Metáforas: aprender a desenhá-las

Afonso Cruz, "Vamos comprar um poeta»
Editorial Caminho, Lisboa, 2016
Cláudia Xavier e Daniel Lousada
[DISPONÍVEL TAMBÉM EM PDF >>>]

Leio o curto excerto do livro de AFONSO CRUZ «Vamos Comprar um Poeta»(1) e, antes de qualquer exploração, comentário, ou pergunta, escrevo no quadro dois versos de Carlos DRUMMOND DE ANDRADE,(2) para ajudar a entrar no texto, contornando-o: (3)

«O mundo é grande e cabe
nesta janela sobre o mar
»

Vou até à janela, que dá para o recreio da escola, e num misto de surpresa e de espanto digo: – o mundo é grande e cabe nesta janela sobre... – Esperava que alguém conclui-se: sobre o recreio. Mas nem sempre as coisas se passam da forma como nós as planeámos – Após alguns segundos de impasse, marcados pela ausência de resposta, ouço dizer “MAR”. Desisto do recreio e centro-me então no mar.

– O mar deve dizer muito a quem escreveu estes dois versos! Não sei o que diz. Mas sei que será qualquer coisa que está no Mar ou junto do Mar.

E fomos à procura de palavras [que indicam coisas] que o mar tem [FIGURA 2] para através delas, talvez, procurar chegar ao que o mar tem para dizer.
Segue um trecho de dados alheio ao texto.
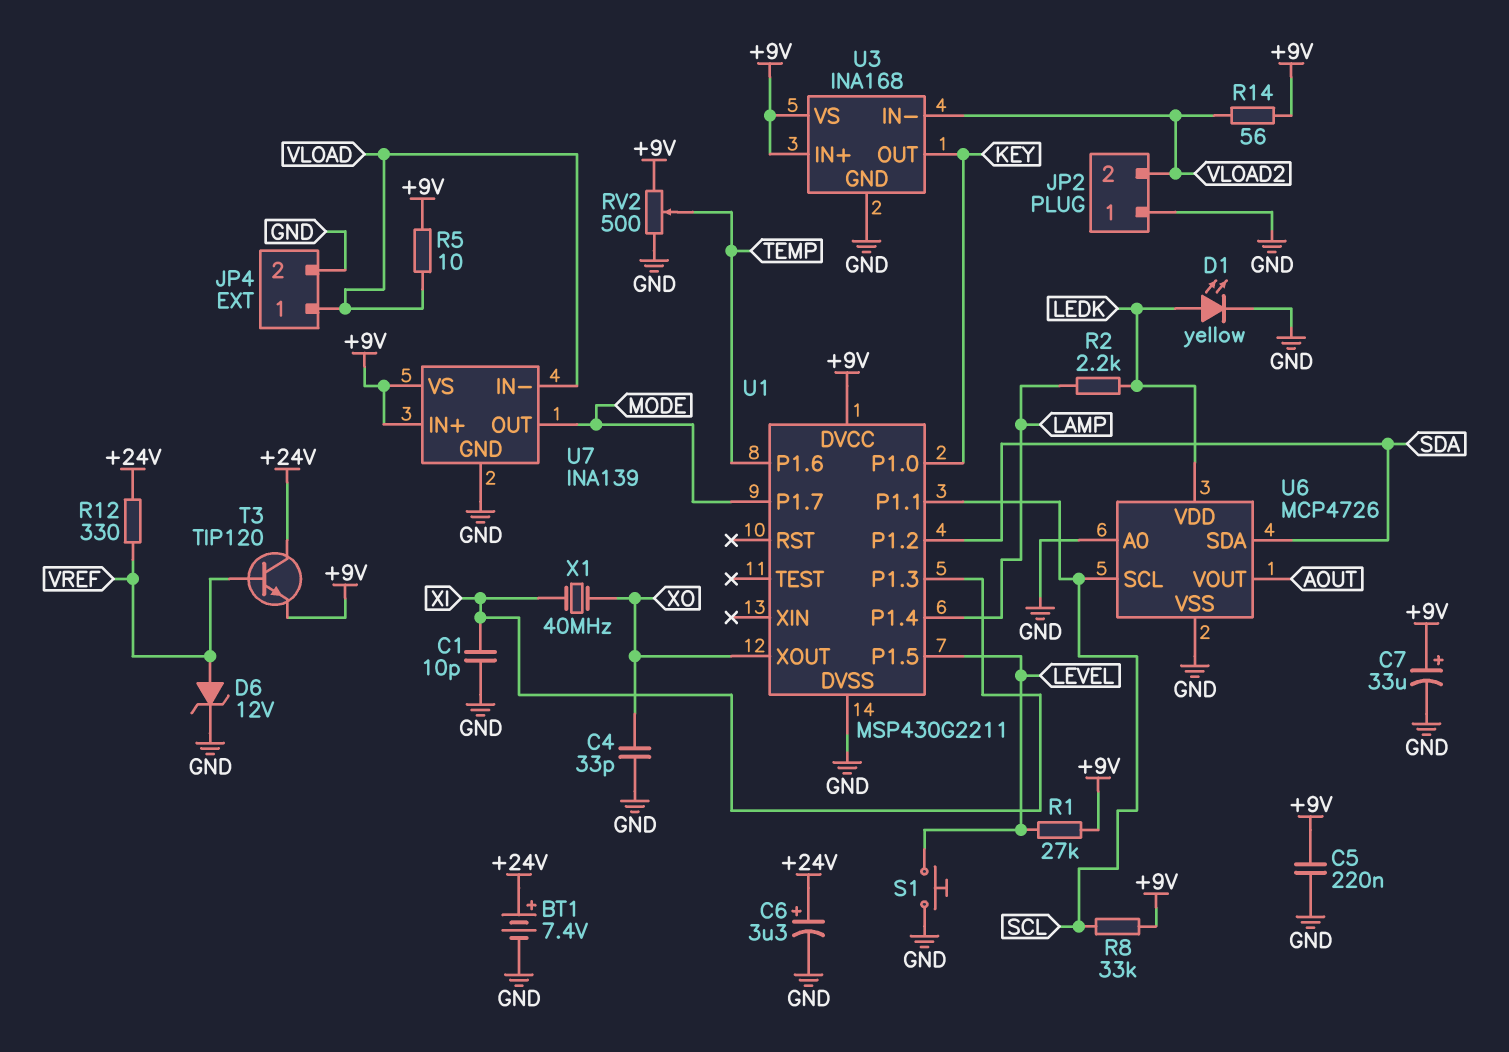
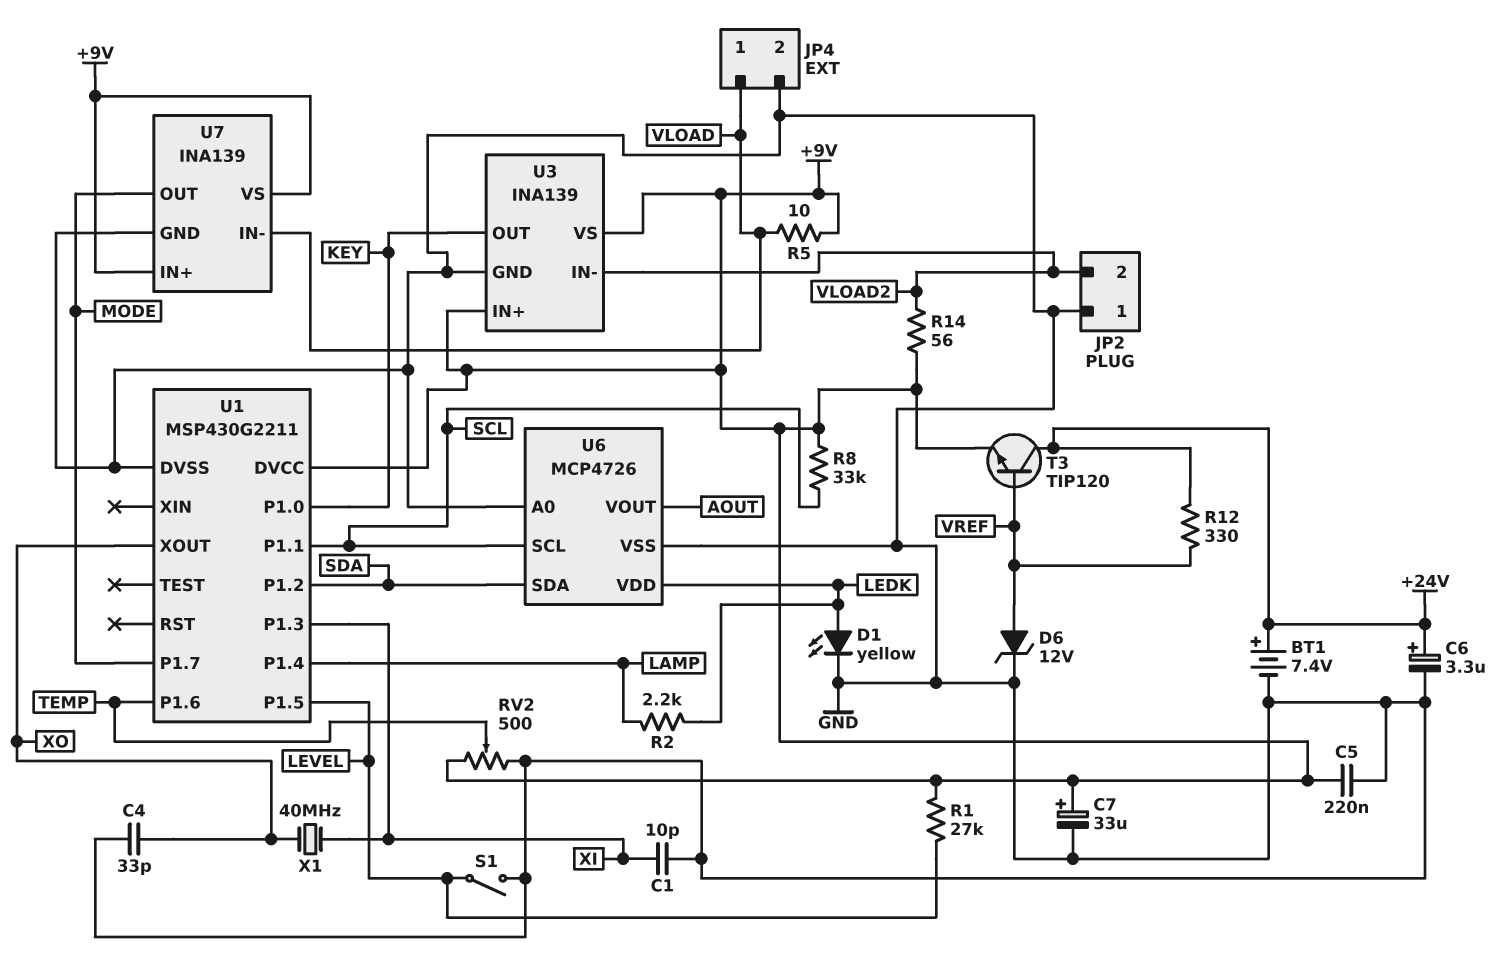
S1: button (GND, LEVEL) -> switch (GND, LEVEL)
U3: INA168 -> INA139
Procurámos, depois, o que estas palavras nos levam a dizer sobre elas. E com o que fomos levados a dizer, escrevemos [FIGURA 3]:

PASSÁMOS À REVISÃO [trabalho de texto, a partir das frases produzidas]

Resolvida a questão da ortografia [tema que retomámos mais à frente] passámos à interrogação do texto:

– O mar tem casa? Não sei! Eu não vejo o mar dentro de casa! Para mim o mar é uma casa. Só que não é uma casa qualquer: é uma casa viva! Como podemos dizer então? [FIGURA 4].

«OS BÚZIOS GUARDAM SEGREDOS QUE O MAR ESCONDE»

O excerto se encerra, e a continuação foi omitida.